`nemo_automodel.components.models.gemma4_drafter.composite`#

Composite model for joint fine-tuning of a Gemma 4 base + its drafter.

The composite orchestrates a forward pass that:

Runs the base Gemma4ForConditionalGeneration with return_shared_kv_states=True and output_hidden_states=True.
Builds the drafter’s inputs_embeds by concatenating the (already sqrt(H_b)-scaled) base token embeddings with the base’s final hidden state along the feature axis.
Runs the drafter Gemma4AssistantForCausalLM with the captured shared_kv_states and the concatenated embeddings.
Returns a :class:Gemma4JointOutput that exposes both base logits and a per-step list of drafter logits so the training recipe can compute L = L_base + drafter_loss_weight * sum_k L_drafter_k.

Both sub-models are trainable.
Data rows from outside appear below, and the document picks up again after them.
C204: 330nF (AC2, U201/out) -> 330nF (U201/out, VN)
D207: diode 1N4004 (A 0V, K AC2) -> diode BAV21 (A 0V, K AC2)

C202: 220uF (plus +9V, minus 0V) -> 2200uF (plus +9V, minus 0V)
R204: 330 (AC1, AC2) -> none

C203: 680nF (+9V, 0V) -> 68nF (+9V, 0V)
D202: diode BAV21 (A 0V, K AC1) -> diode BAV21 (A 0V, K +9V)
Gradients from the drafter loss flow back into the base through:

the “store” KV layers (last non-shared layer of each layer_type) via shared_kv_states;
the base’s input embedding (consumed by the drafter’s first projection);
the base’s final hidden state.

This is the EAGLE-2 / Medusa-2 style co-training pattern: the drafter stays aligned with a base that is itself moving.

Module Contents#

Classes#

`Gemma4JointOutput`	Output of :class:`Gemma4WithDrafter`.
`Gemma4WithDrafter`	Composite model that wraps a Gemma 4 base + its released drafter.

Data#

`logger`
`__all__`

API#

nemo_automodel.components.models.gemma4_drafter.composite.logger#: ‘getLogger(…)’
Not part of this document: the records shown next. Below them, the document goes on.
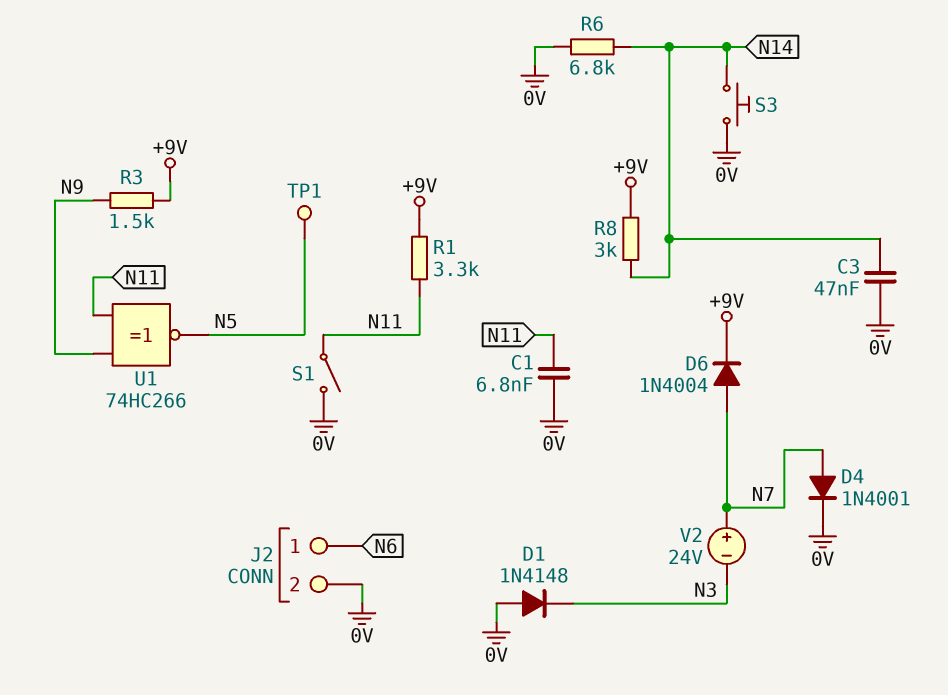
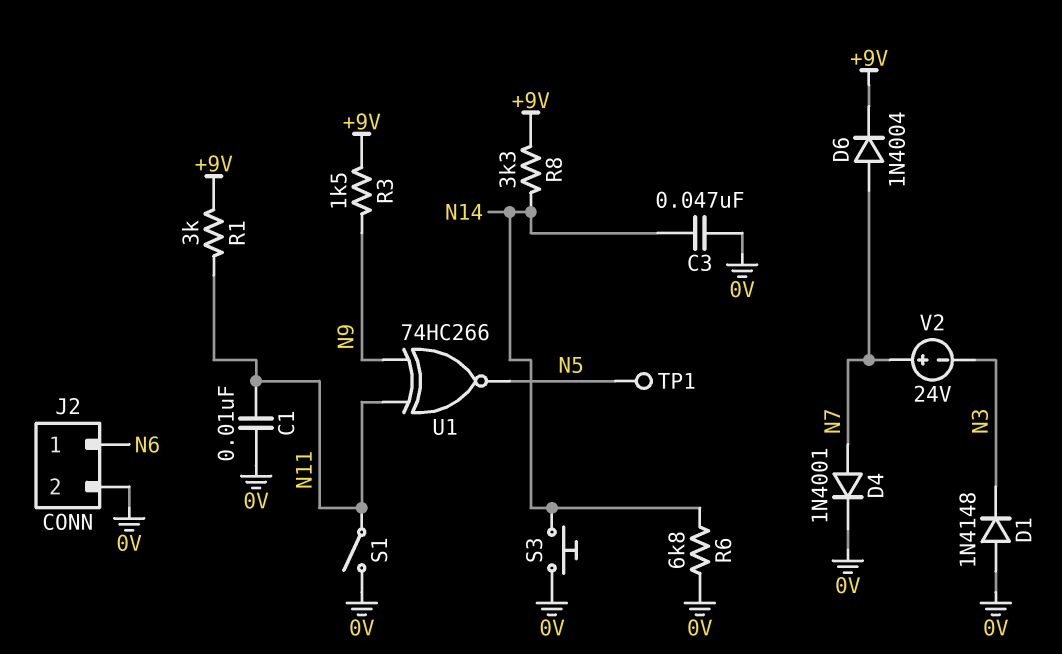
C1: 6.8nF (0V, N11) -> 10nF (0V, N11)
R1: 3.3k (+9V, N11) -> 3k (+9V, N11)
R8: 3k (+9V, N14) -> 3.3k (+9V, N14)

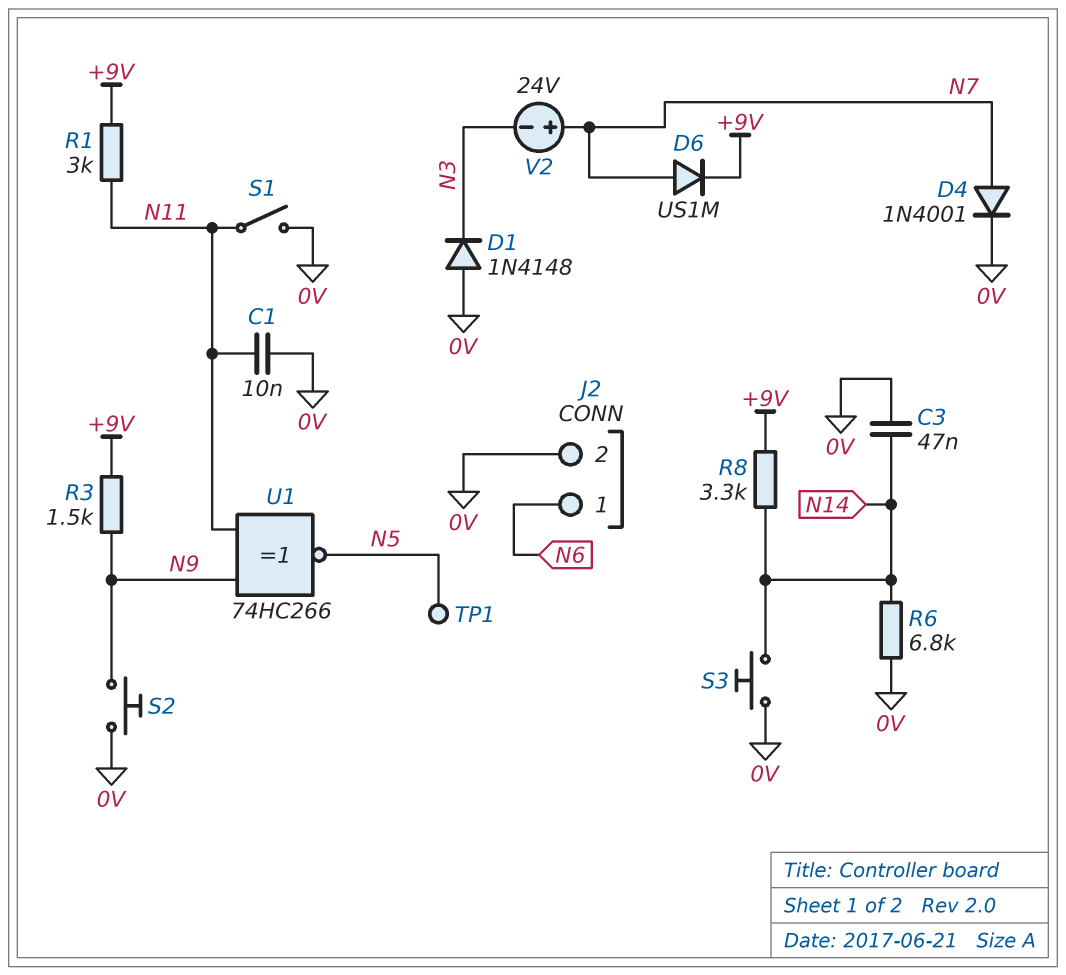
D6: diode 1N4004 (A N7, K +9V) -> diode US1M (A N7, K +9V)
S2: none -> button (0V, N9)

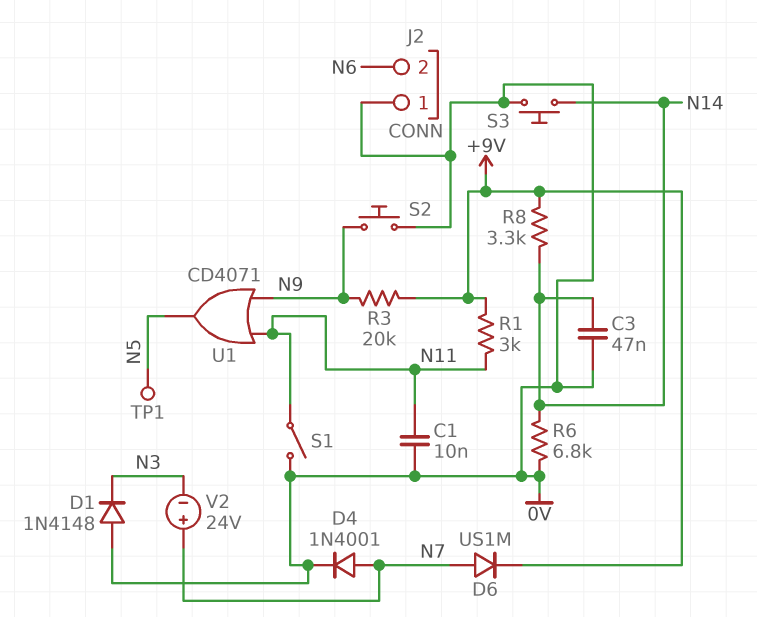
J2 pin 1: N6 -> 0V
J2 pin 2: 0V -> N6
R3: 1.5k (+9V, N9) -> 20k (+9V, N9)
U1: XNOR 74HC266 (in N9, in N11, out N5) -> OR CD4071 (in N9, in N11, out N5)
class nemo_automodel.components.models.gemma4_drafter.composite.Gemma4JointOutput#

Output of :class:Gemma4WithDrafter.

.. attribute:: logits

Base model logits [B, S, V].

.. attribute:: drafter_logits

Per-step list of drafter logits, each [B, S, V]. For the default single-step recurrent cell this list has length 1.

.. attribute:: drafter_loss_weight

lambda multiplier the recipe applies to the drafter loss when summing it with the base loss.

.. attribute:: hidden_states

Optional list of base hidden states (mirrors HF).

.. attribute:: loss

Placeholder, populated by the recipe if needed.

logits: torch.Tensor#: None

drafter_logits: list[torch.Tensor]#: ‘field(…)’

drafter_loss_weight: float#: 1.0

hidden_states: Optional[tuple]#: None

loss: Optional[torch.Tensor]#: None

class nemo_automodel.components.models.gemma4_drafter.composite.Gemma4WithDrafter( base: torch.nn.Module, drafter: torch.nn.Module, *, drafter_loss_weight: float = 1.0, drafter_num_steps: int = 1, freeze_base_for_drafter: bool = False, share_embedding_with_base: bool = False, base_activation_checkpointing: bool = False, )#

Bases: torch.nn.Module, nemo_automodel.components.models.common.hf_checkpointing_mixin.HFCheckpointingMixin

Composite model that wraps a Gemma 4 base + its released drafter.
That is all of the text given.